3. As always, you can also write a custom operator that will be doing the same thing.

For the 2. and 3. I'm not entirely sure if there are some gotchas that I haven't thought through (state handling?), so if you can make 1. work for you, it will probably be a safer route.

Best,

Piotrek

śr., 14 paź 2020 o 19:42 Jaffe, Julian <[hidden email]> napisał(a):

Thanks for the suggestion Piotr!

The problem is that the sink needs to have access to the schema (so that it can write the schema only once per file instead of record) and thus needs to know when the schema has been updated. In this proposed architecture, I think the sink would still need to check each record to see if the current schema matches the new record or not? The main problem I encountered when playing around with broadcast state was that I couldn’t figure out how to access the broadcast state within the sink, but perhaps I just haven’t thought about it the right way. I’ll meditate on the docs further 🙂

Julian

From: Piotr Nowojski <[hidden email]>
Date: Wednesday, October 14, 2020 at 6:35 AM
To: "Jaffe, Julian" <[hidden email]>
Cc: "[hidden email]" <[hidden email]>
Subject: Re: Broadcasting control messages to a sink

Hi Julian,

Have you seen Broadcast State [1]? I have never used it personally, but it sounds like something you want. Maybe your job should look like:

1. read raw messages from Kafka, without using the schema

2. read schema changes and broadcast them to 3. and 5.

3. deserialize kafka records in BroadcastProcessFunction by using combined 1. and 2.

4. do your logic o

5. serialize records using schema in another BroadcastProcessFunction by using combined 4. and 2.

6. write raw records using BucketingSink

?

Best,

Piotrek

[1] https://ci.apache.org/projects/flink/flink-docs-stable/dev/stream/state/broadcast_state.html

śr., 14 paź 2020 o 11:01 Jaffe, Julian <[hidden email]> napisał(a):

Hey all,

I’m building a Flink app that pulls in messages from a Kafka topic and writes them out to disk using a custom bucketed sink. Each message needs to be parsed using a schema that is also needed when writing in the sink. This schema is read from a remote file on a distributed file system (it could also be fetched from a service). The schema will be updated very infrequently.
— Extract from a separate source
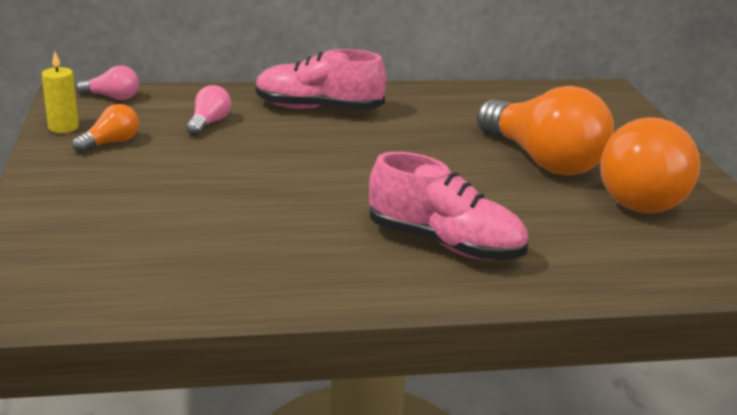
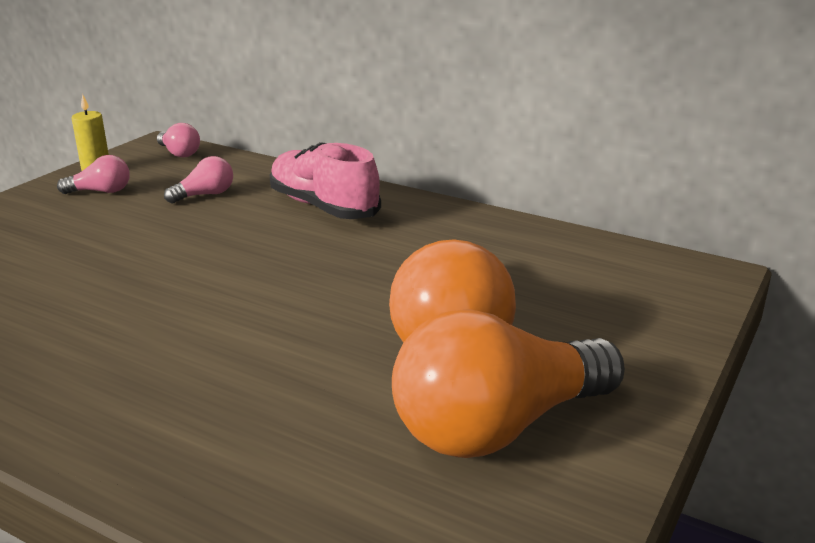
camera: 40 degrees right, 0 degrees up
(110, 143) = (100, 191): orange light bulb -> pink light bulb
(445, 244) = (160, 389): pink shoe -> none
In order to support schema evolution, I have created a custom source that occasionally polls for updates and if it finds one parses the new schema and sends a message containing the serialized schema. I’ve connected these two streams and then use a RichCoFlatMapFunction to flatten them back into a single output stream (schema events get used to update the parser, messages get parsed using the parser and emitted).
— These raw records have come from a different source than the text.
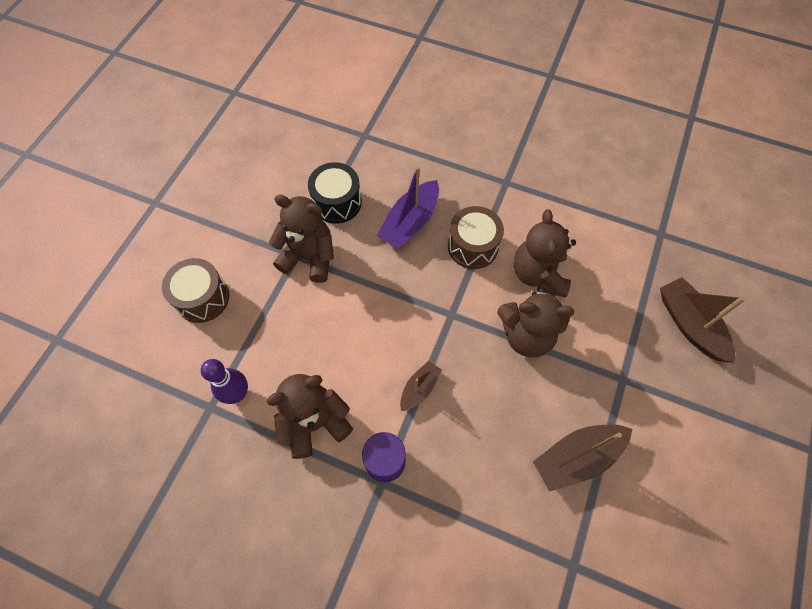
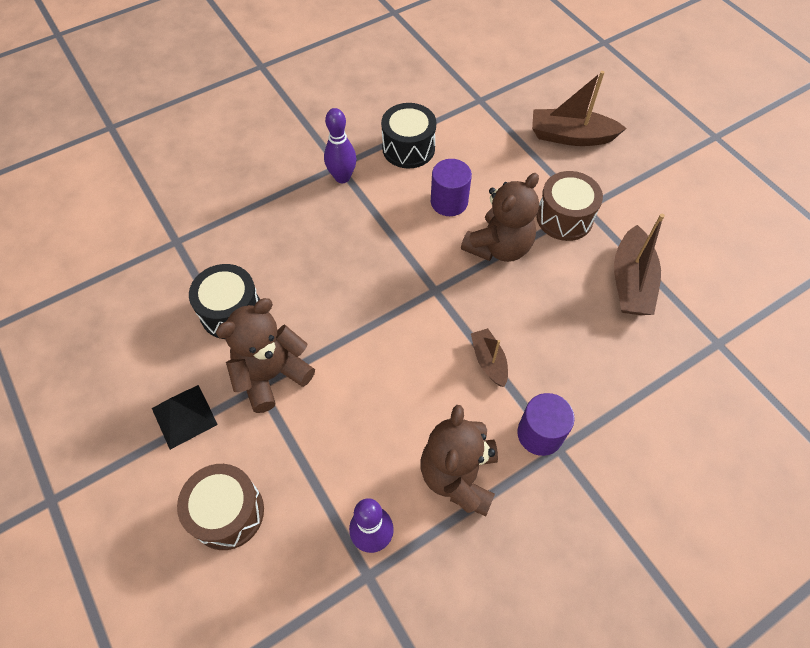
camera: 55 degrees left, 5 degrees down
(248, 230) = (184, 416): none -> black pyramid
(410, 222) = (312, 263): purple boat -> none
(473, 246) = (380, 231): brown drum -> brown drum (564, 218)
(498, 191) = (342, 177): none -> purple bowling pin
(538, 274) = (449, 202): brown teddy bear -> purple cylinder
(564, 215) = (408, 148): none -> black drum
However, I need some way to communicate the updated schema to every task of the sink. Simply emitting a control message that is ignored when writing to disk means that only one sink partition will receive the message and thus update the schema. I thought about sending the control message as side output and then broadcasting the resulting stream to the sink alongside the processed event input but I couldn’t figure out a way to do so. For now, I’m bundling the schema used to parse each event with the event, storing the schema in the sink, and then checking every event’s schema against the stored schema but this is fairly inefficient. Also, I’d like to eventually increase the types of control messages I can send to the sink, some of which may not be idempotent. Is there a better way to handle this pattern?

(Bonus question: ideally, I’d like to be able to perform an action when all sink partitions have picked up the new schema. I’m not aware of any way to emit metadata of this sort from Flink tasks beyond abusing the metrics system. This approach still leaves open the possibility of tasks picking up the new schema and then crashing for unrelated reasons thus inflating the count of tasks using a specific schema and moreover requires tracking at least the current level of parallelism and probably also Flink task state outside of Flink. Are there any patterns for reporting metadata like this to the job manager?)

I’m using Flink 1.8.

anuj.aj07

Re: Broadcasting control messages to a sink

Hi Jafee,

Can u please help me out with the sample code how you have written the custom sink and how you using this broadcast pattern to update schema at run time. It will help me.

On Sat, Oct 17, 2020 at 1:55 PM Piotr Nowojski <[hidden email]> wrote:

Hi Julian,

Glad to hear it worked! And thanks for coming back to us :)

Best,
Piotrek

sob., 17 paź 2020 o 04:22 Jaffe, Julian <[hidden email]> napisał(a):

Hey Piotr,

Thanks for your help! The main thing I was missing was the .broadcast partition operation on a stream (searching for “broadcasting” obviously brought up the broadcast state pattern). This coupled with my misunderstanding of an error in my code as being an error in Flink code resulted in me making this a much harder problem than it needed to be.

For anyone who may find this in the future, Piotr’s suggestion is pretty spot-on. I wound up broadcasting (as in the partitioning strategy) my schema stream and connecting it to my event stream. I then processed those using a CoProcessFunction, using the schema messages to update the parsing for the events. I also emitted a side output message when I processed a new schema, using the same type as my main output messages. I once again broadcast-as-in-partitioning the side output stream, unioned it with my processed output from the CoProcessFunction and passed it to my sink, making sure to handle control messages before attempting to do any bucketing.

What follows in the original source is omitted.